In 1989 in northern Minnesota, up in the Mesabi Iron Range, Josey Aimes (Charlize Theron) picks herself up off the floor with a bloodied face from her husband Wayne's most recent beating and leaves with her two children, Sammy and Karen, to move in with her parents, Hank (Richard Jenkins) and Alice (Sissy Spacek). Interspersed with her story are scenes of her in the courtroom being cross-examined by Miss Leslie Conlin, representing Pearson Taconite and Steel, the company for whom she worked before quitting and pressing charges for sexual harassment.
Ashamed of Josey, her father, a life-long ranger for Pearson, assumes his daughter's husband, who's out of work, caught her in bed with another man. Josey while still in high school became pregnant at 16 with her son, whose feelings about his mother are conflicted; she has admitted to not knowing who the father might have been.

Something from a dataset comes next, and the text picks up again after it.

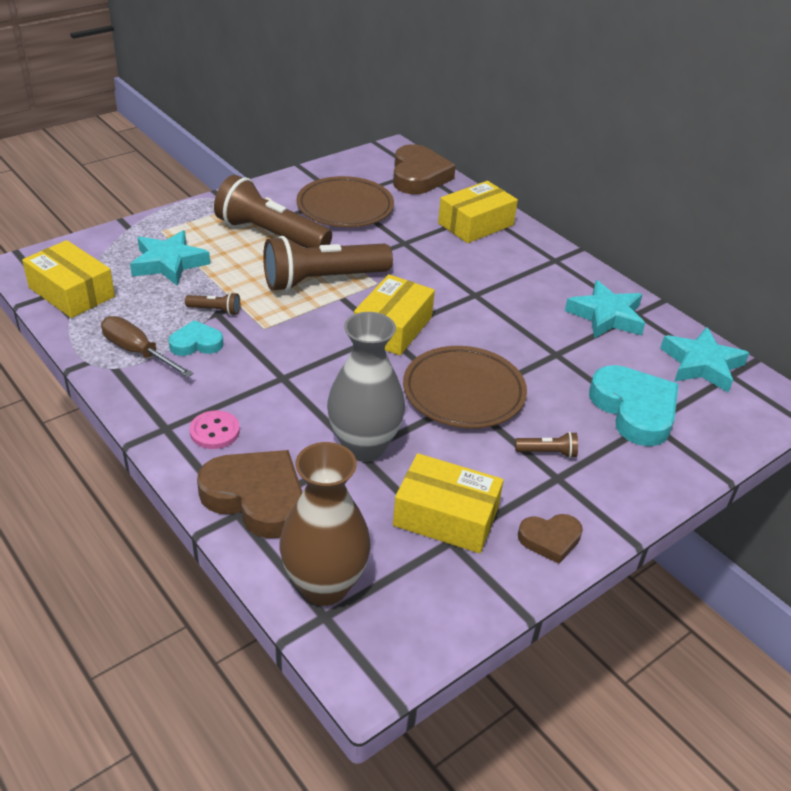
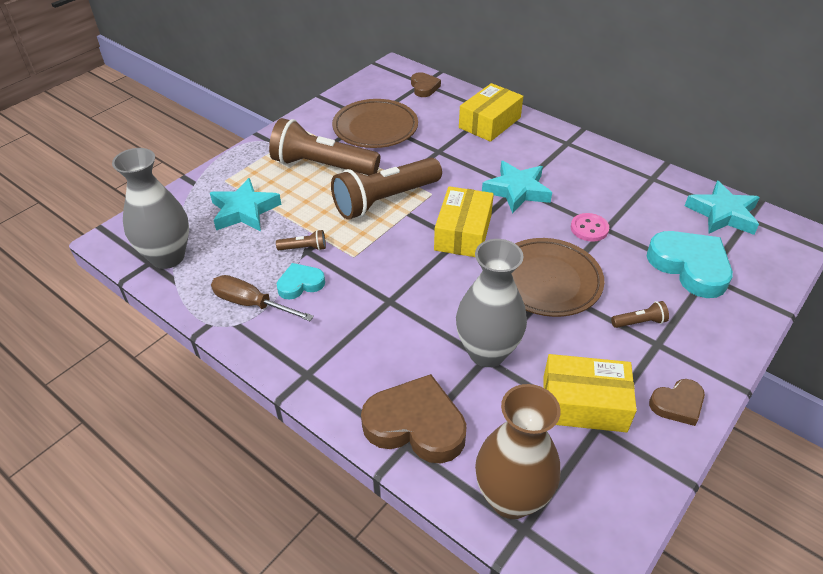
camera: 10 degrees left, 5 degrees up
(72, 292) = (167, 257): yellow box -> grey vase
(215, 431) = (352, 367): pink button -> pink button (589, 228)
(418, 176) = (424, 87): brown heart -> brown heart, size x0.55
(606, 316) = (630, 186): turquoise star -> turquoise star (517, 191)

Inspired by her friend Glory (Frances McDormand), who drives a truck for the mines and is the only female union rep, Josey quits her job washing hair at a beauty salon and gets a job with Pearson, where men outnumber females 30-1.
From the first day in the mines, Josey and a handful of other young women get the message that "some things are for men and some things are for women," and working in the mines is only for men. On a tour a ranger passes the women, spitting out an obscenity, just as Arlen Pavich, the mine manager says to them: "Ear protection, ladies." In addition to nasty comments and instances of intimidation, some of the guys grab a feel, scrawl crude graffiti, and put sex toys in lockers and lunch pails. After Glory's fight to get Porta-Janes for the women, a few of the men turn one over with 19-year-old Sherry inside.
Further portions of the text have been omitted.